Introduction
Rabies is the most fatal viral infection known, with a mortality rate of 100%. According to the World Health Organisation (WHO), rabies is considered as a neurological infectious neglected tropical disease (NTD). Ninety-five per cent of global cases are within Asia and Africa (Figure 1).1 Nevertheless, despite its high fatality rate, rabies is thought to be potentially preventable with good public health measures and policies.
Figure 1 World map showing high-risk regions for rabies (highlighted). Sibu is shown in the magnified view of Borneo.
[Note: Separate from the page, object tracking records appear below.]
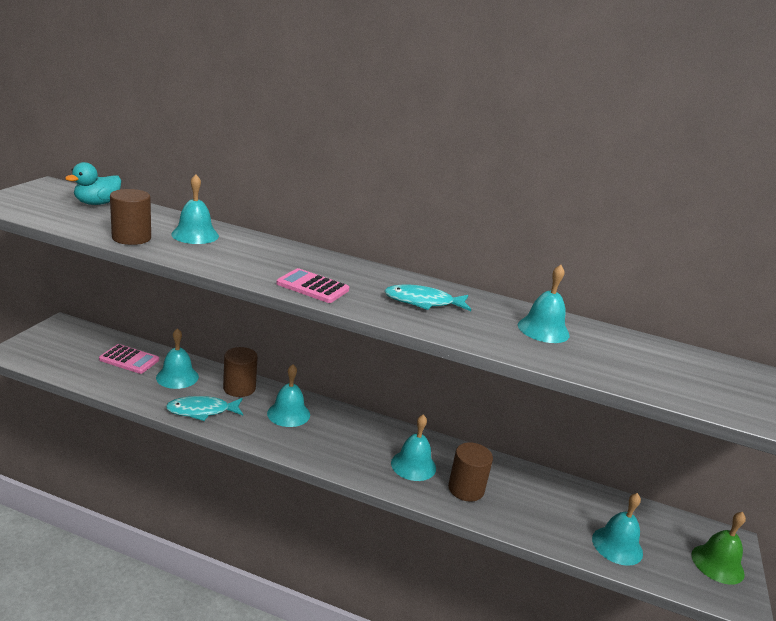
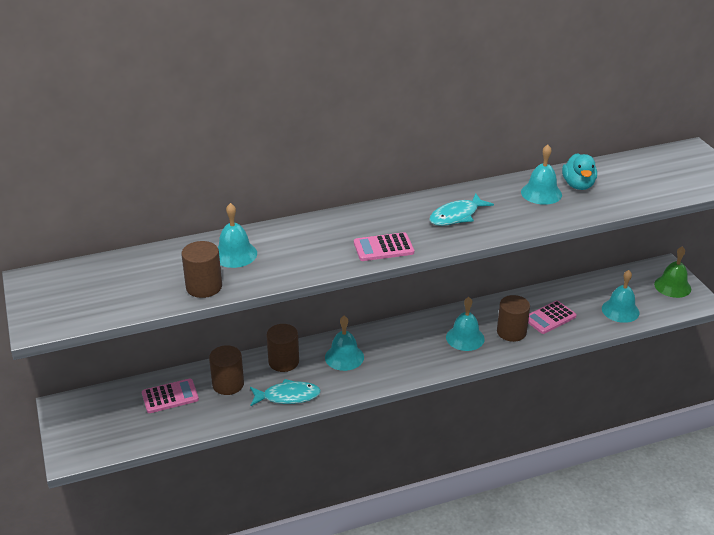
camera: 35 degrees left, 10 degrees up
(97, 203) = (108, 272): turquoise duck -> turquoise duck (578, 185)
(177, 377) = (228, 384): turquoise bell -> brown cylinder
(202, 411) = (288, 396): turquoise fish -> turquoise fish turned 135 degrees counterclockwise
(524, 502) = (549, 318): none -> pink calculator

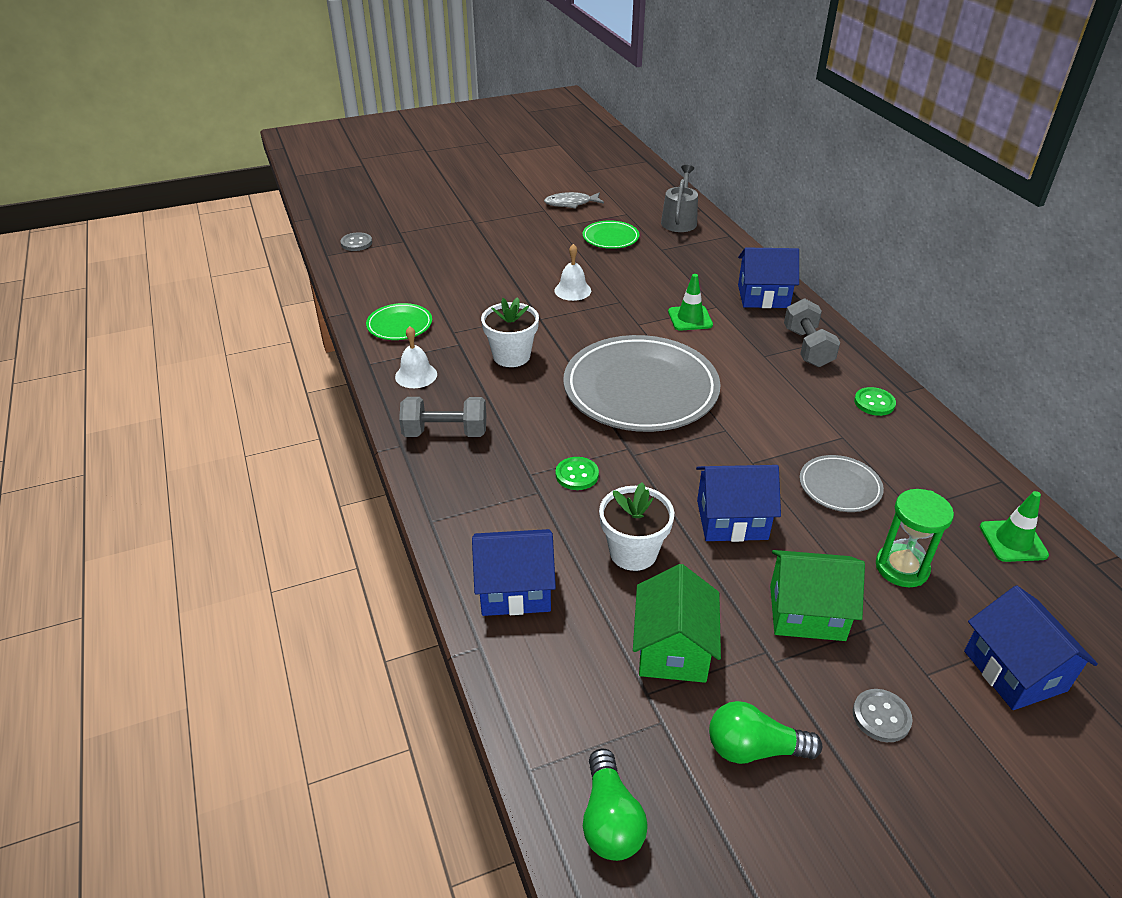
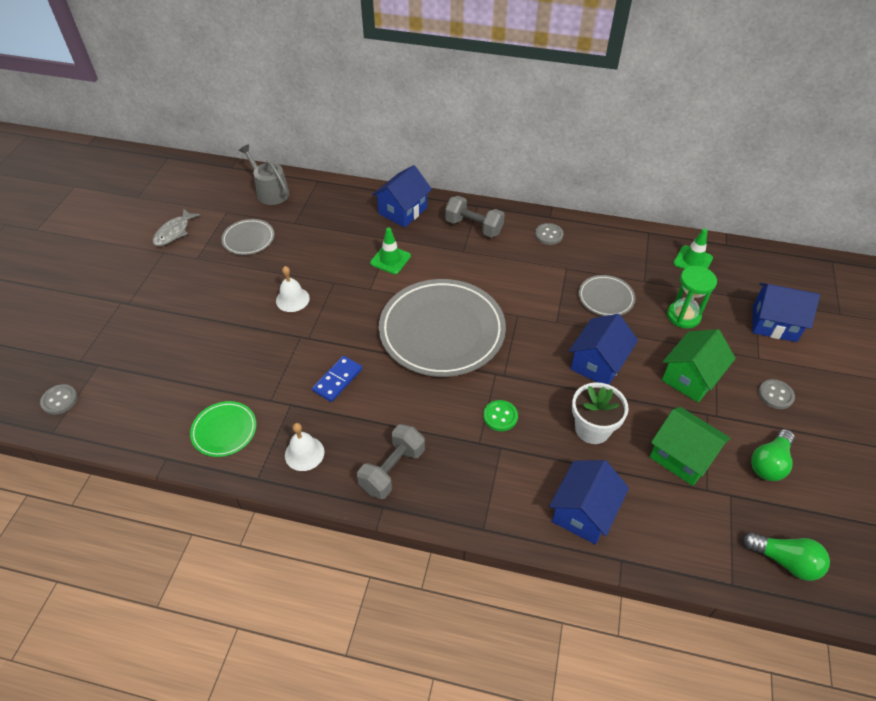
camera: 55 degrees left, 10 degrees up
(511, 356) = (337, 380): white flower pot -> blue domino
(610, 238) = (248, 239): green plate -> grey plate
(874, 403) = (548, 235): green button -> grey button

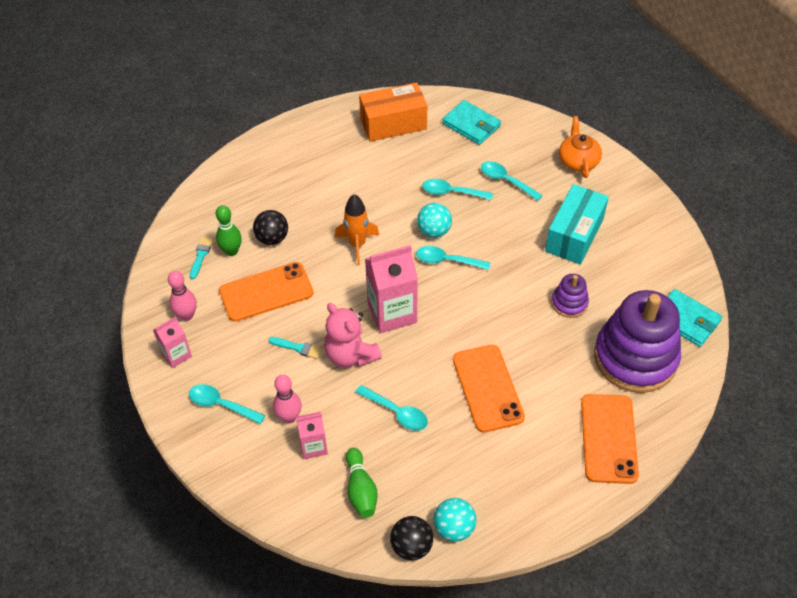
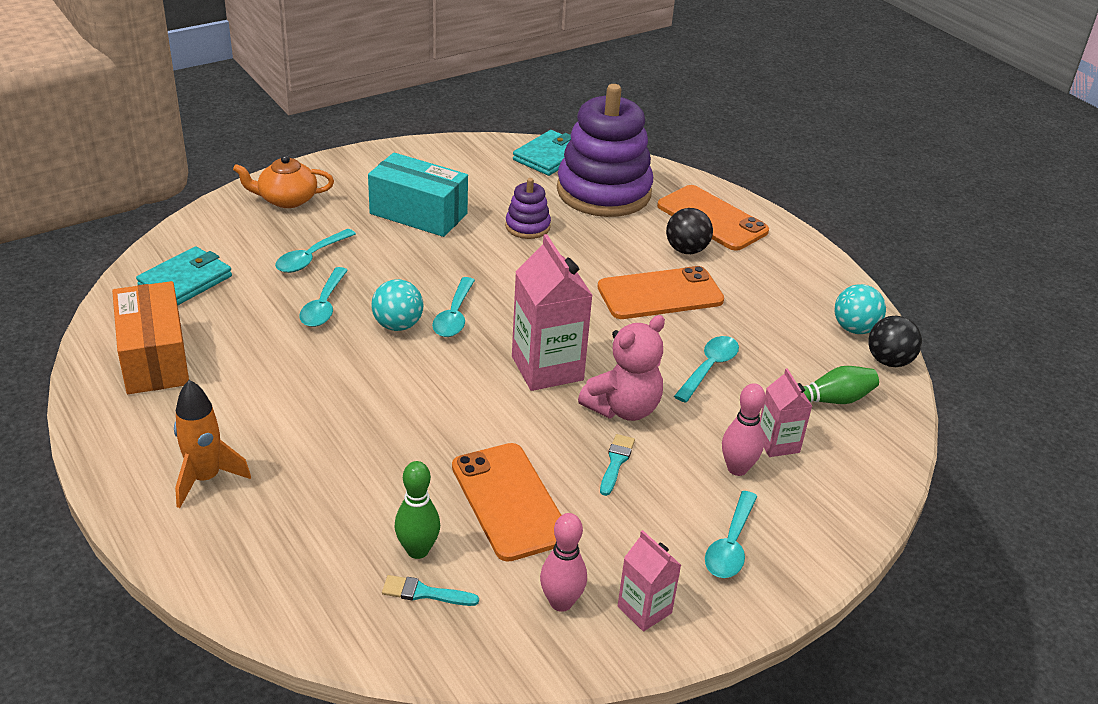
camera: 95 degrees left, 15 degrees down
(272, 238) = (393, 498): black ball -> black ball (686, 250)
(357, 245) = (416, 400): orange rocket -> orange rocket (206, 479)
(608, 438) = (712, 218): orange phone -> orange phone turned 45 degrees clockwise

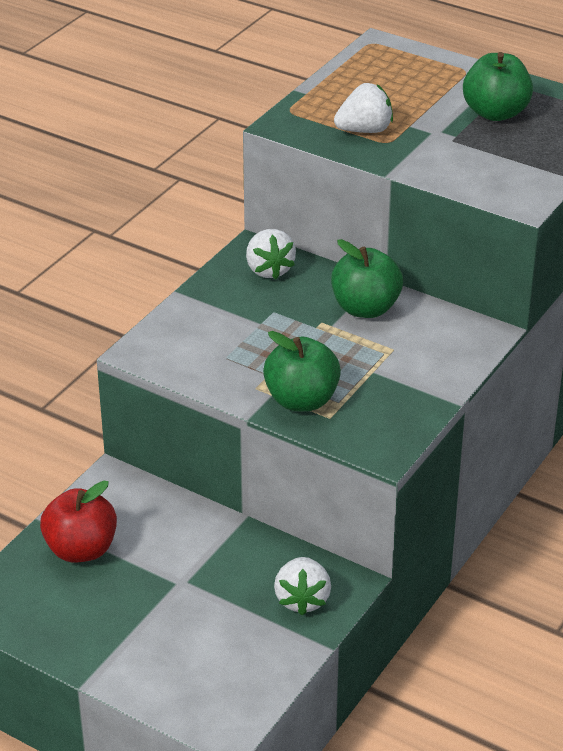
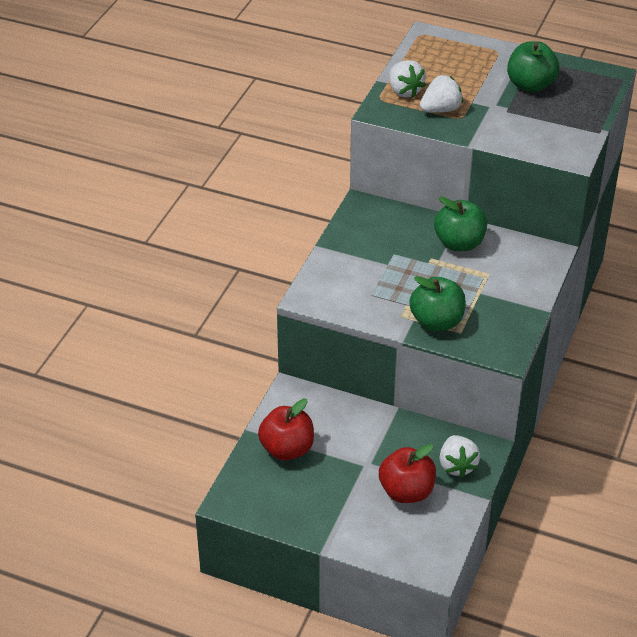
camera: 10 degrees left, 5 degrees up
(222, 624) = (406, 491): none -> red apple
(269, 270) = (379, 220): white strawberry -> white strawberry (404, 91)

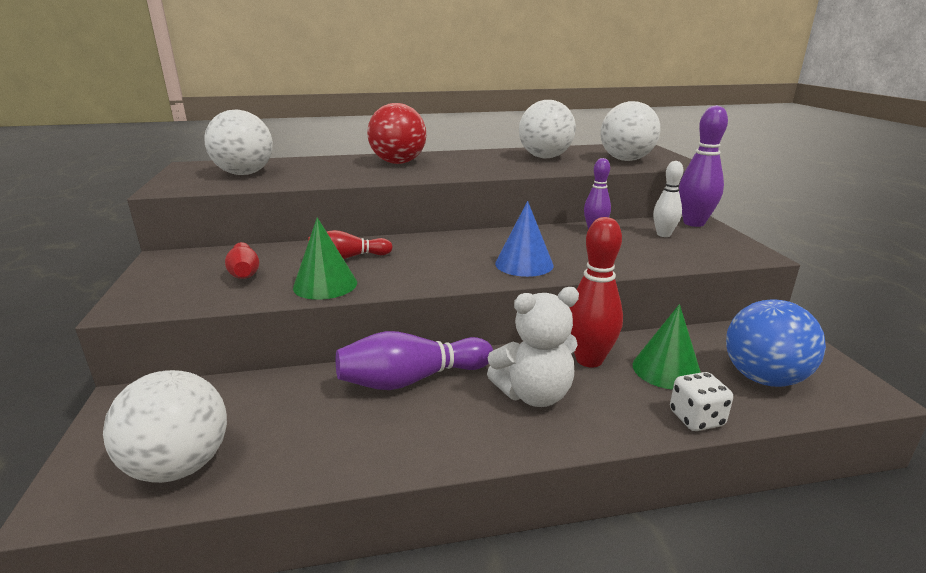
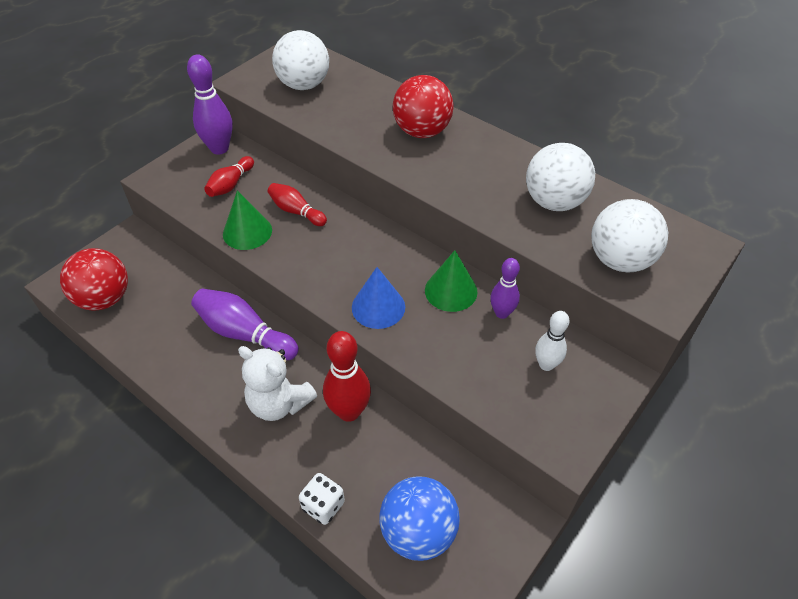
camera: 50 degrees right, 25 degrees up
(180, 466) = (104, 299): white ball -> red ball
(666, 369) = (376, 464): green cone -> green cone (451, 291)
(694, 223) = (609, 375): purple bowling pin -> purple bowling pin (219, 148)

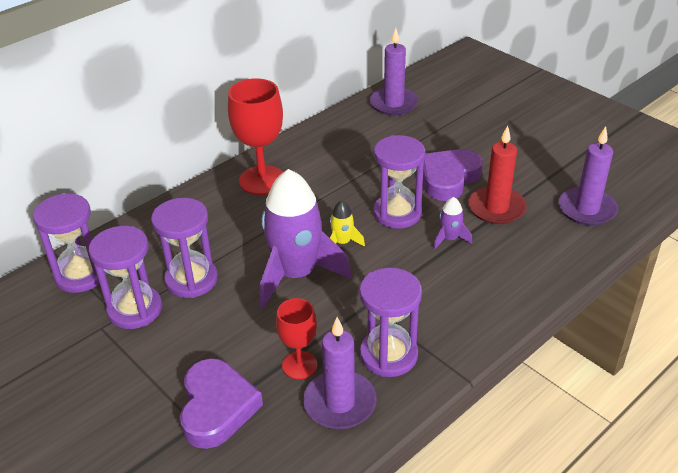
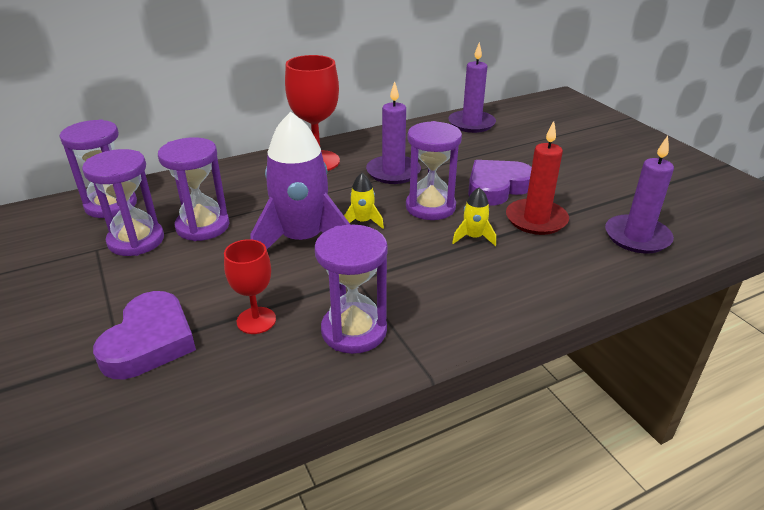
camera: 15 degrees right, 5 degrees down
(340, 403) = (275, 366): purple candle -> purple candle (393, 172)
(449, 239) = (473, 237): purple rocket -> yellow rocket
Modified based on the WHO world map for rabies 2013.5 In 2013, Malaysia had been declared rabies free.
Sarawak, which is part of the island of Borneo, is the largest state in Malaysia, with an estimated population of 2.9 million in 2020.2 A rabies outbreak was declared in Sarawak in 2017 and it was believed that the virus might have originated from southern Kalimantan, where rabies has been endemic since 1906.3 Since 2017, the number of rabies cases and deaths have skyrocketed, totalling 29 fatalities at end of 2020. The first ever case of rabies in Sibu, a district in Sarawak, was recorded in March 2020, involving a young girl who was bitten by a rabid stray dog on her face. In a recent statement by the local government, it was revealed that nearly half of the dogs sampled in Sibu had the rabies virus. Rabies is now considered an evolving epidemic in Sarawak.4
We summarise the rabies cases encountered at our centre and highlight the factors linked to their mortality. Further, we formulated an algorithm based on our clinical observations to guide the diagnosis of rabies via clinical phenotypic recognition, particularly in resource-limited healthcare settings.
Methods
Admission notes were traced from the Medical Record Unit of Sibu Hospital based on recalls by the treating doctors for the period between March 2020 and February 2021. Cases of confirmed and probable rabies recorded in our centre over the one-year period were identified based on the WHO case definition for rabies.1
A ‘probable’ rabies is defined by a suspected case from an endemic area, presenting with progressive, fatal encephalitis accompanied by a positive history of contact with rabid animals. A ‘definite’ rabies case also fulfils these criteria, but with laboratory confirmation of either the presence of positive rabies nucleic material via polymerase chain reaction (PCR) or autopsy findings confirming rabies.1
Encephalitis cases with an alternative diagnosis and/or that follow a non-progressive clinical course were excluded from our search. By considering the inclusion and exclusion criteria, we managed to identify six cases of rabies (five confirmed and one probable) for our study.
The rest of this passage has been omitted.